In early 2011, I started seeing things in slow motion. I cried unpredictably. It was the time of the Arab uprisings. Colleagues and friends were getting kidnapped. Some were getting killed.
But still, I went toward the story. The next year, 2012 was one of the deadliest years on record for journalists. It was a huge hit to the "tribe" of conflict correspondents of which I am a part. These are people who choose to go to war, to put themselves at risk. But we also enjoy the role, the adrenaline, the life. Some of us have children.
As I reported in Bahrain, Yemen, and Syria, I recorded the tear-gassings, the gunfire, the explosions. I also turned the microphone on my own life, recording diaries and seeking advice from doctors, scientists and colleagues. My goal was to answer one question: Why do otherwise intelligent people risk their lives, when they don't have to?
Nearly two years later, in collaboration with independent producer Jay Allison of Transom.org, the result is a documentary radio hour called "Diary of a Bad Year: A War Correspondent's Dilemma."

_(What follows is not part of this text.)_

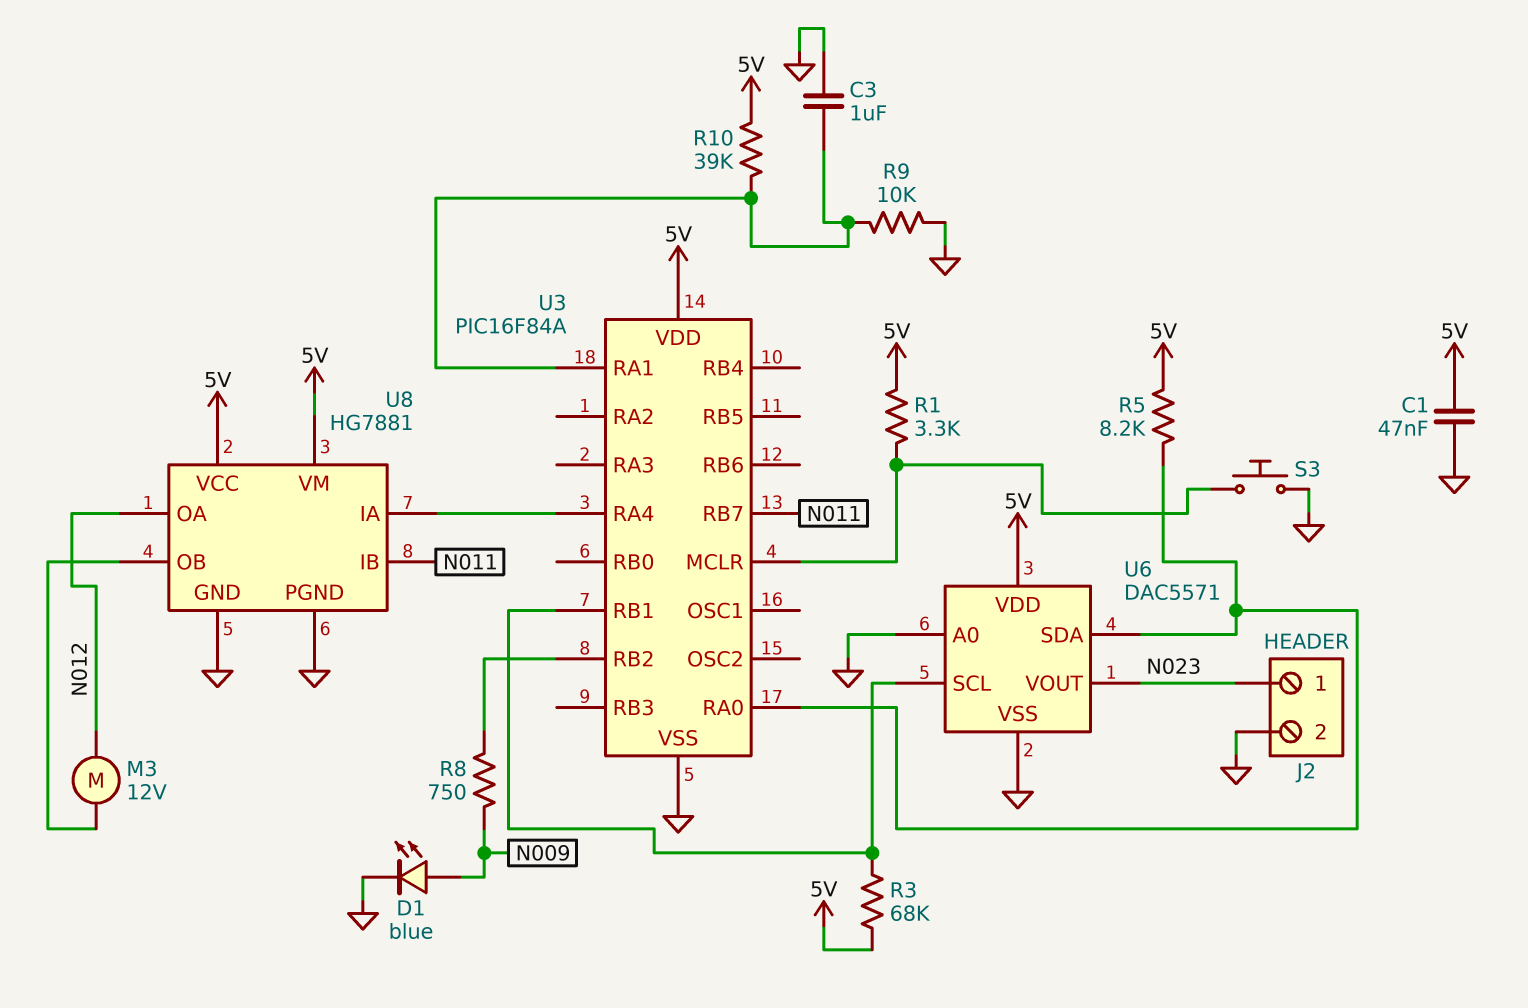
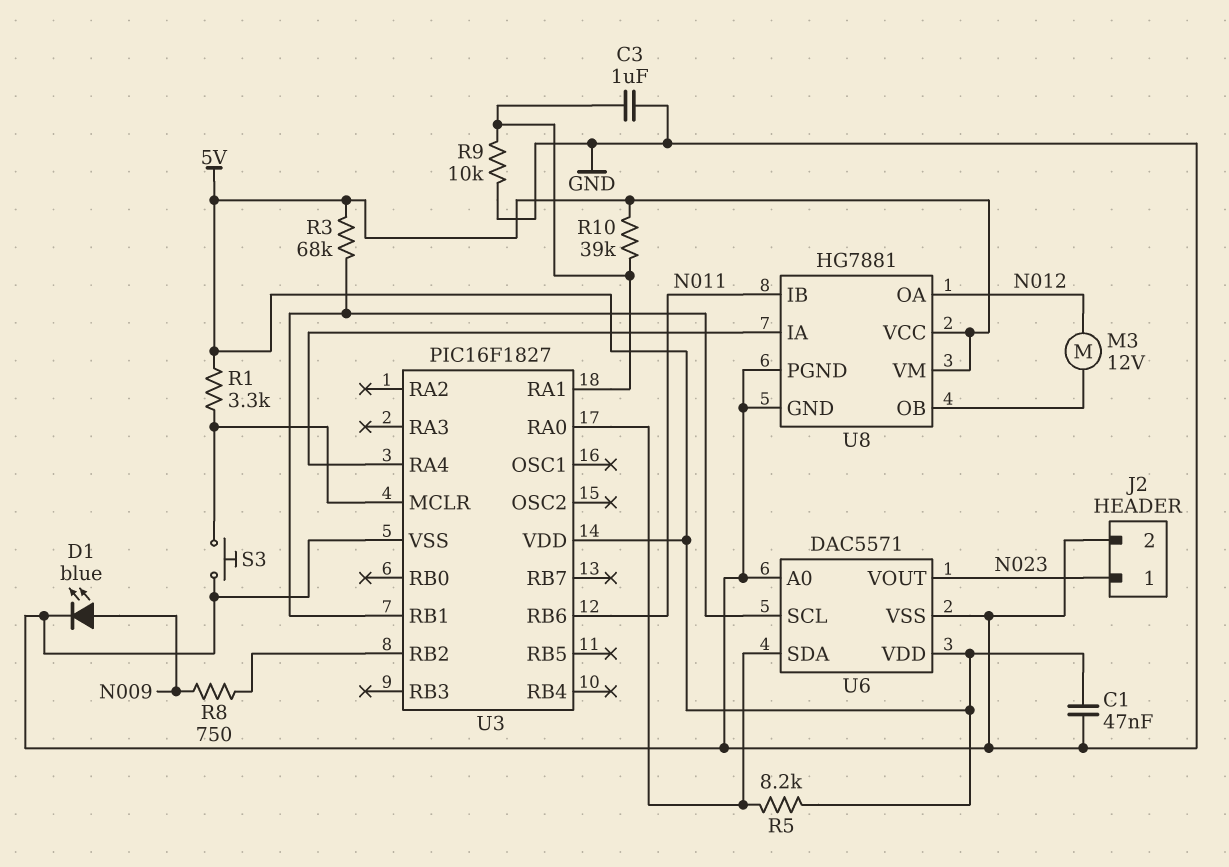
U3: PIC16F84A -> PIC16F1827
U3 pin RB6: none -> N011
U3 pin RB7: N011 -> none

To understand how many of us persuade ourselves to be conflict correspondents, consider a story. It was told to me by a former British soldier, who now works as a security adviser for media companies. She told me this story as we drove through rebel-held Syria.

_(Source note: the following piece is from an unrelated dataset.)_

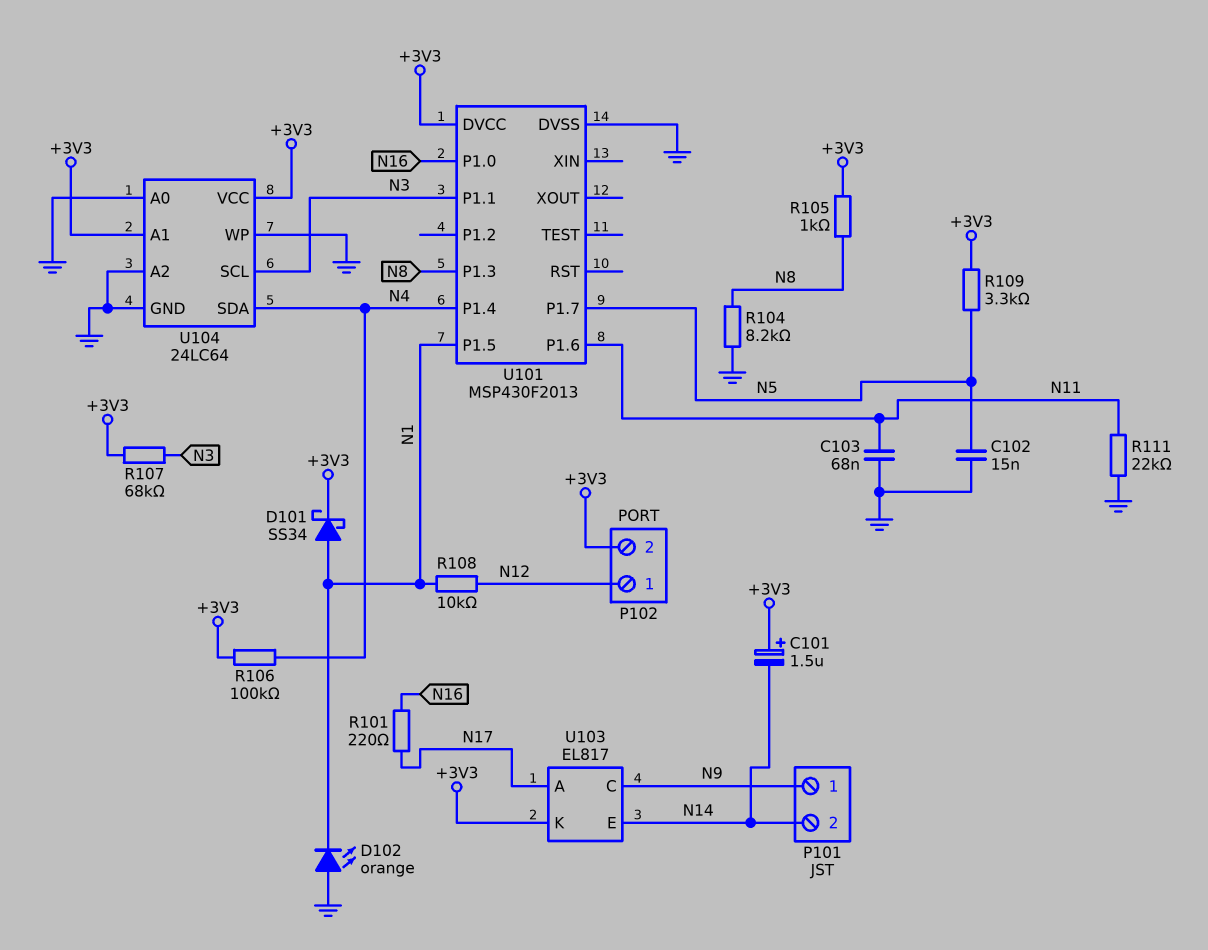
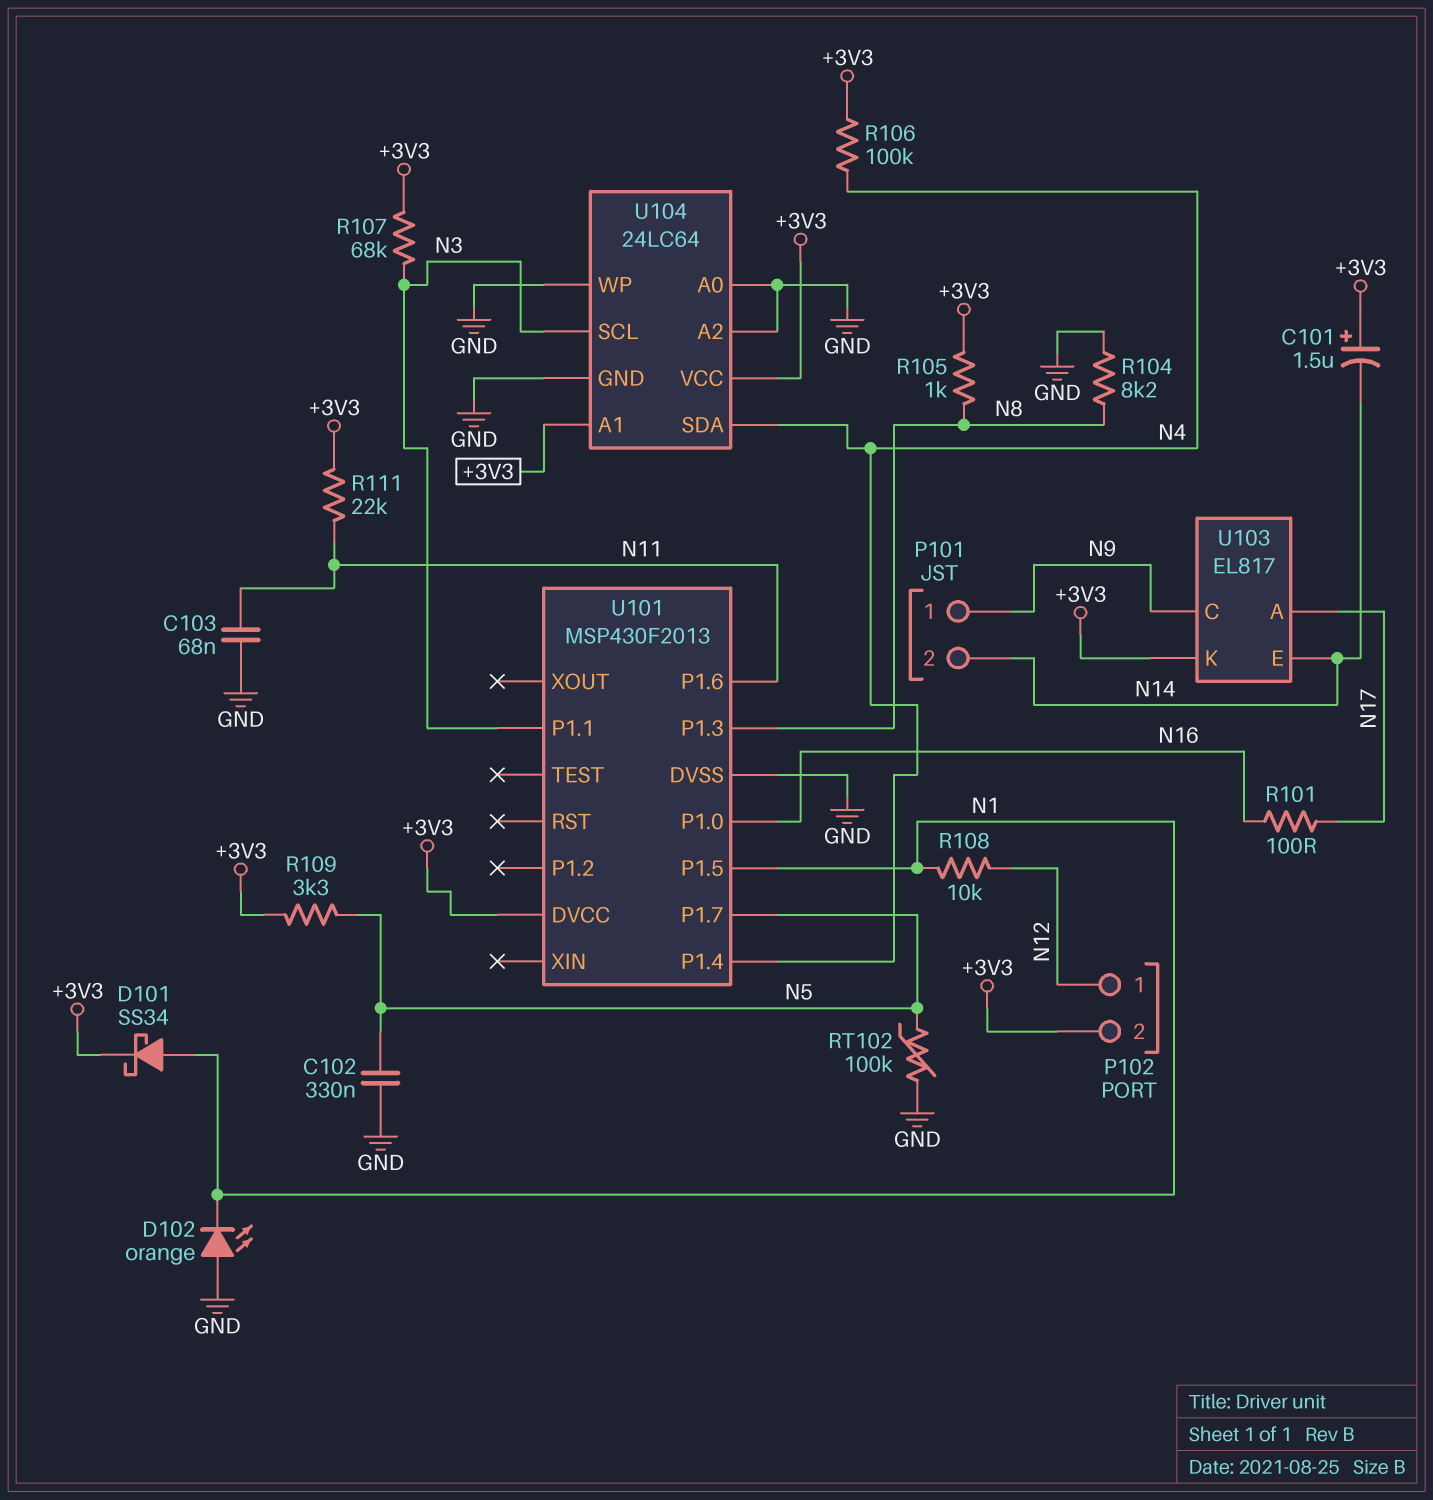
C102: 15nF (GND, N5) -> 330nF (GND, N5)
R101: 220 (N16, N17) -> 100 (N16, N17)
R111: 22k (GND, N11) -> 22k (+3V3, N11)
RT102: none -> 100k (GND, N5)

She was working with a major news organization in Baghdad, during some of the most violent years of the Iraq War. She was a trained medic, and it soon became clear she needed to order some body bags. Iraq is hot in the summer. The logistics of repatriating a body in wartime were a challenge.
To put it bluntly, if someone died, she was going to need a place to store his or her body for a few days, while she worked out how to get that body home. But she knew how controversial this would be. So she ordered the bags and hid them at the bureau. Sure enough, a producer stumbled upon the bags.
And freaked out.
The security adviser tried to explain, but the whole situation ended in a row.
"This is the crux of the problem," she later told me. "As a soldier, I'm prepared for death. I have to be. I have my will in order, I know exactly what my insurance will cover, I have written that letter to my family — just in case. I make no pretense about the fact that this work could end in death."
"You people?" she said, referring to journalists. "You are all in denial."
It's a story that rings true. Every time I go into a dangerous situation, I try to think of the consequences, but I also have an air of invincibility involved. "There's no way that could happen to me," I often tell myself. "I'll be smarter than that guy was."
This is why when a journalist dies in conflict, we are outraged. We are furious that they died. We ask for investigations and inquiries. While I know this might be a controversial thing to say, perhaps our anger is misplaced. Perhaps we should all be willing to accept that if a reporter is going into conflict, that reporter might die?
Perhaps instead of pretending this could never happen, we should assume it will happen. We should prepare ourselves. Making this piece was about my own journey, my own decisions, but I also hope it will help the next shift of conflict correspondents, who are going into this for the first time.